Après six jours de blocage, celle qu’on appelait encore Facebook, à l’époque, était revenue sur sa décision. J’avais écrit que le Canada pourrait être sa prochaine cible, même si les menaces, en 2021, étaient voilées. Dans un communiqué publié le 21 octobre 2022, le chef des partenariats avec les médias de Meta Canada, Marc Dinsdale, rend ces menaces explicites :

Devant une législation défavorable […], il est [possible] que nous soyons forcés de reconsidérer l’autorisation du partage de contenu de nouvelles au Canada.

Examinons les arguments de Meta Canada pour s’opposer à C-18 et demandons-nous si ses menaces peuvent être prises au sérieux.

Argument 1 : Meta fournit du marketing gratuit aux médias

Meta prétendait en mai avoir envoyé 1,9 milliard de clics vers les sites web des entreprises de presse canadiennes au cours des douze mois précédents. Cela signifie que si les médias du pays avaient acheté des pubs sur Facebook pour obtenir cet achaladage, ils auraient dû débourser 230 millions $CAD. Comment Meta arrive-t-elle à ces chiffres ? Mystère. Aucune précision méthodologique n’accompagne ces estimations. Il faut croire l’entreprise sur parole.

Il faut bien sûr reconnaître que les médias tirent des avantages de leur présence dans Facebook et dans Instagram, sinon ils seraient absents de ces plates-formes. Selon le Digital News Report 2022, 40 % des Canadiens qui utilisent Facebook le font pour s’informer. Sans les réseaux sociaux, de nos jours, une grande partie des Canadiens se verraient coupés d’une source d’information. Cela suscite sans doute de l’achalandage sur les sites web des médias. Mais cet achalandage est de moins en moins monétisable pour les médias tant le marché de la pub numérique est dominé (à 80 %) par Alphabet (Google) et Meta.

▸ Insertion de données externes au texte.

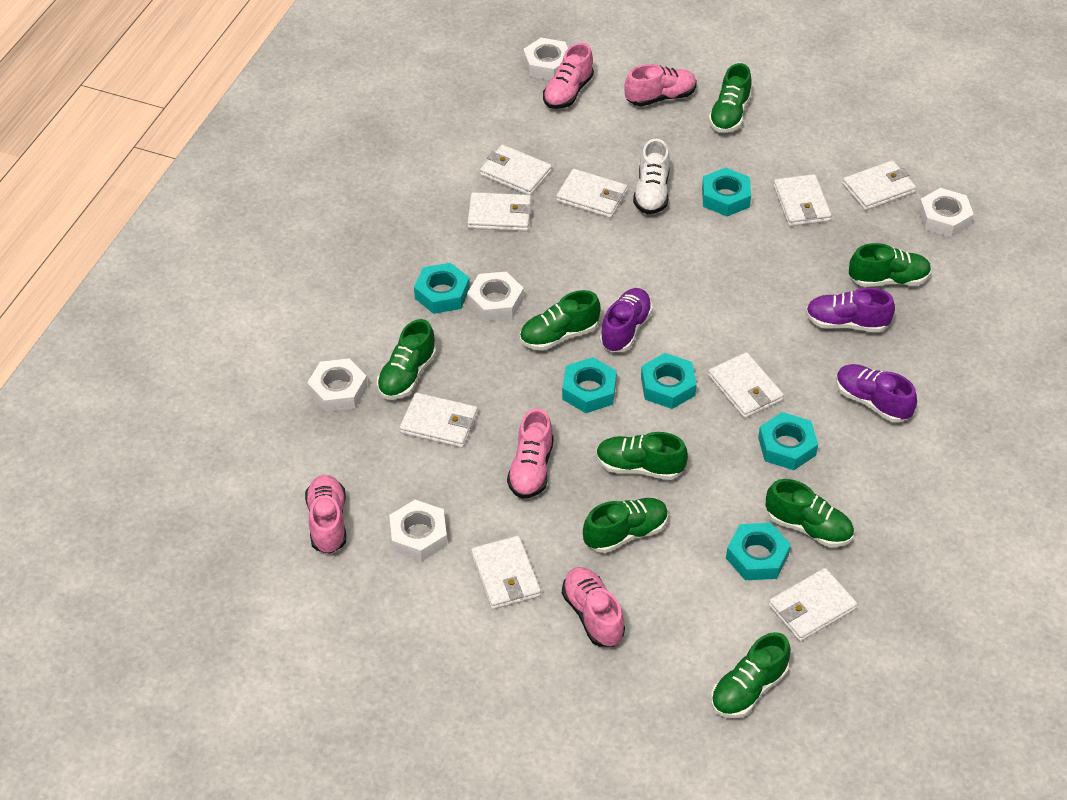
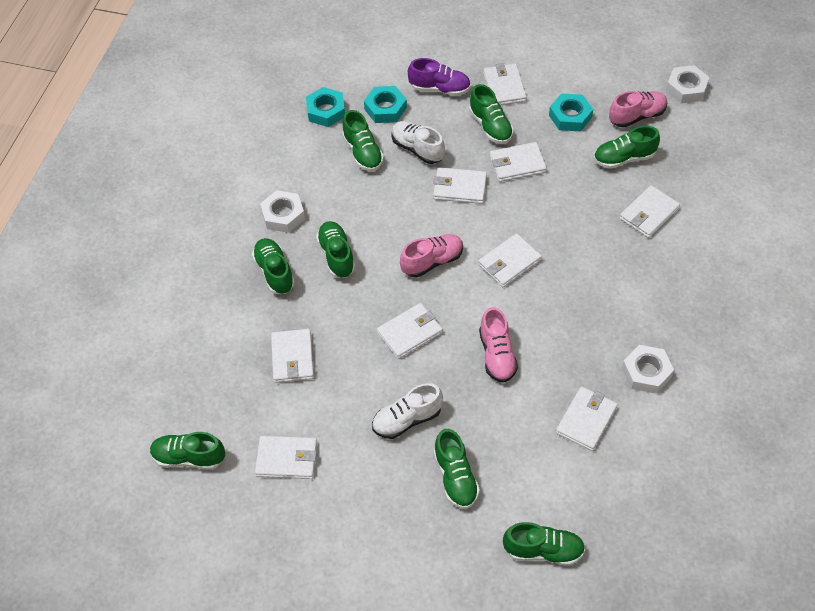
pink shoe: 5 -> 3
purple shoe: 3 -> 1
turquoise nut: 6 -> 3
white nut: 5 -> 3
white shoe: 1 -> 2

Le siège social de Meta, en Californie.
(Shutterstock)

Argument 2 : Meta fait très peu d’argent avec l’information

Meta prétend également que « le contenu de nouvelles […] n’est pas une source importante de revenus pour notre entreprise ». Pour un réseau social qui tire 95 % de ses revenus grâce à l’attention suscitée par les contenus qu’on y trouve, cette affirmation est insultante.

J’ai estimé, ces dernières années, méthodologie détaillée à l’appui, que Meta réalisait, bon an, mal an, environ 200 millions $CAD de chiffre d’affaires grâce aux contenus journalistiques canadiens. Mon estimation est imparfaite, je suis le premier à l’admettre. Mais elle est la moins mauvaise à laquelle il soit possible de parvenir avec les données auxquelles la multinationale nous permet d’accéder.

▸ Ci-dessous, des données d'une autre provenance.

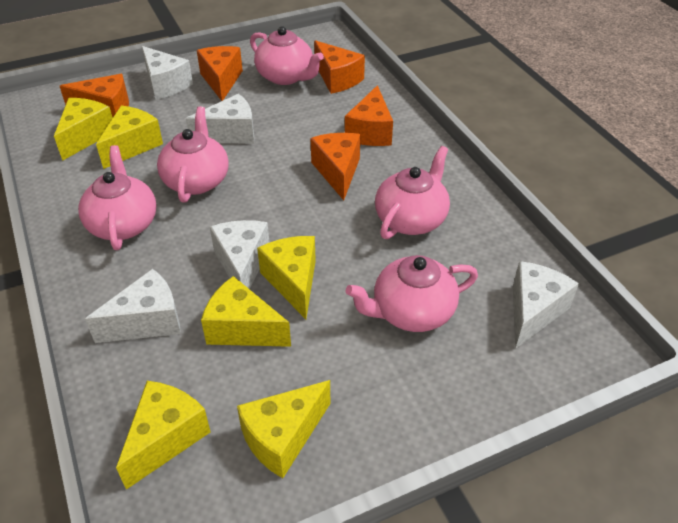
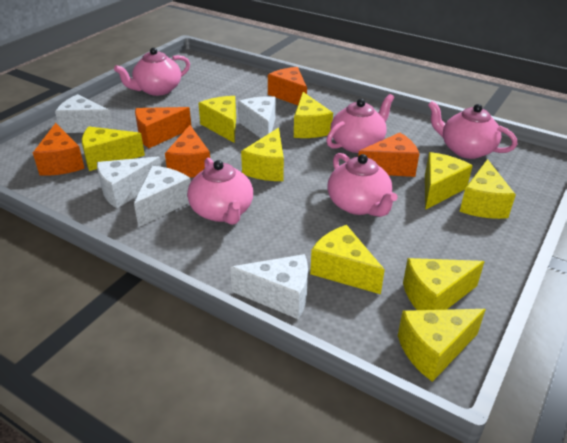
yellow cheese: 6 -> 9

Soyons bons princes. Acceptons cette autre affirmation de Meta :

Les publications contenant des liens vers des articles de nouvelles représentent moins de 3 % de ce que les gens voient dans leur fil d’actualité Facebook.

D’accord. Seulement au Canada, Meta a réalisé un chiffre d’affaires de 1 826 milliard $CAD au cours des six premiers mois de 2022. Trois pour cent de cette somme équivaut à 55 millions $. Voilà alors le montant qui aurait dû être reversé aux entreprises de presse canadiennes jusqu’à maintenant, cette année, si Meta avait adéquatement partagé ses revenus avec les créateurs de contenus journalistiques. On est loin des 18 millions $ que Meta a investi dans le journalisme canadien depuis 2018.

Argument 3 : Pourquoi seulement Google et nous ?

Ici, Meta pose une bonne question. Le projet de loi C-18, et la loi australienne dont il s’inspire, reposent tous deux sur le postulat que le marché de la publicité numérique serait une chasse gardée des médias d’information et aurait ainsi été chapardé par les deux géants du web. J’ai déjà écrit que…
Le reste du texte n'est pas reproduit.